One of the most fundamental questions Chalmers asks is where did it all come from? The foundations, Chalmers argues, were all in place at the end of the fifties: a large, restless post-war generation of children headed off to college in record numbers, the structure of an activist government following the war and New Deal, and the rapidly developing new medium of television that could instantly place local images throughout the nation and rewarded those that "shout[ed] loudest."
The most important factor, however, was the creation of what Chalmers refers to as "the consciousness" of America. And it was the Civil Rights Movement, the first and most important of the reforms, and its leader Martin Luther King, that made this possible. Chalmers describes King's traditional Christian values of nonviolent resistance as forcing whites to face the "moral issue" of segregation and discrimination. Catalyzed by King and other local leaders, the movement gained a national focus through television and the creation institutions such as the SCLC, SNCC, and CORE. These groups were important not just in the Civil Rights Movement but in the formation of "communities and brotherhoods" for an increasingly-alienated youth culture. According to Chalmers, the groups were so successful at reaching the American consciousness because they "appealed to established institutions to live up to their values, not change them."
While the Civil Rights made key gains locally and nationally, other organizations, most notably on college campuses, adopted the movement's goals and non-violent methods to achieve other forms of change. Alienated by the mass-consumption culture, college students formed a largely opposition ideology based on antiauthoritarianism, egalitarianism, and individualism. The Civil Rights movement spawned similar reforms in other areas, such as women's rights, gay rights, and the crusade against poverty. Just as had occurred in the abolition movements of 1830s and 40s, a women's rights movement sprang from the ideological beliefs and institutional arrangements present. Mario Savio, former SDS leader, said that "the rising of Black People… marked the historic end of the viability of social oppression in America."
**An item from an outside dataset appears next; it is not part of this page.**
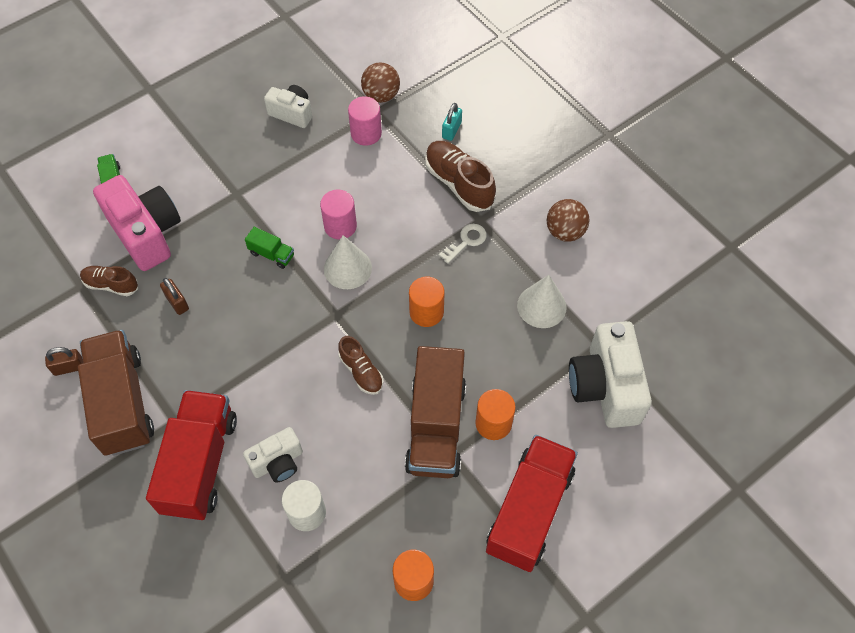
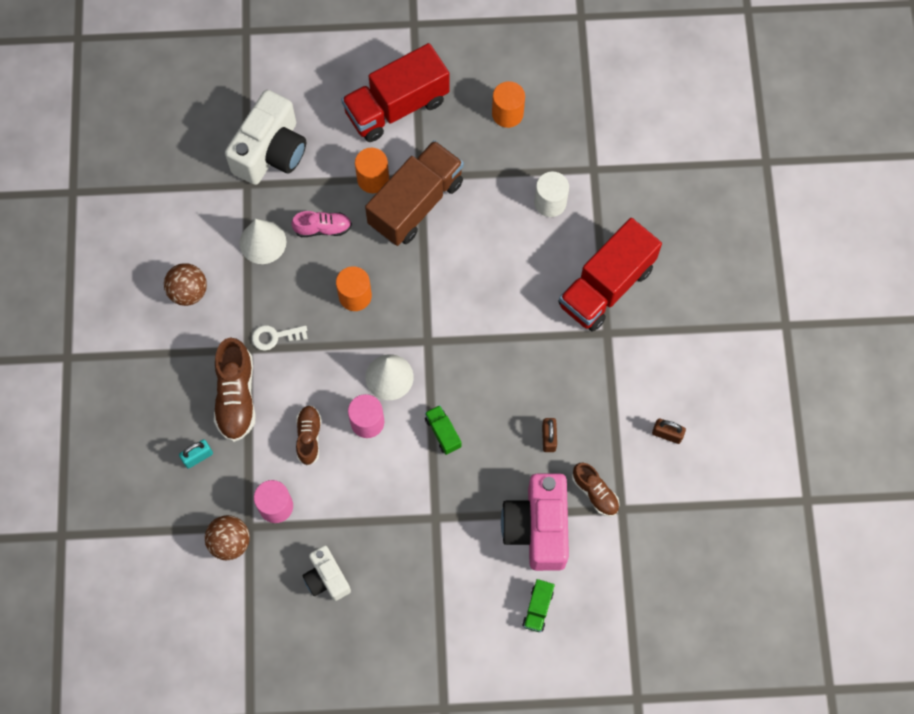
camera: 145 degrees left, 10 degrees up
(122, 403) = (639, 374): brown truck -> none
(278, 462) = (548, 251): white camera -> none
(361, 372) = (440, 280): brown shoe -> brown shoe (309, 437)
(501, 350) = (323, 228): none -> pink shoe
Chalmers also deals with the waning of the sixties' reform traditions, and the death of the new radical Left. Chalmers argues that the failure of many of the ideals was due to the vaguely defined organizational goals and structures of many of the lead groups. For example, the SDS, which first became successful through sit-ins and other non-violent modes of protest, never established firm goals or structure, and hence turned to acts of violence at the start of the Vietnam war. This violence failed miserably to start the radical's "revolution" and instead succeeding in divorcing mainstream America from the causes of what Chalmers calls "the new new left." By 1970, the divide was so secure that most Americans believed that the Kent State shooting victims got what they deserved. Hence, with a few notable exceptions, the sixties ideas of the Great Society and radical political change fell victim to the reactionary conservative response that would increasingly come to guide America in the 1980s. In his most succinct assessment of the decade, Chalmers states that "the sixties began well, but it was no heroic age."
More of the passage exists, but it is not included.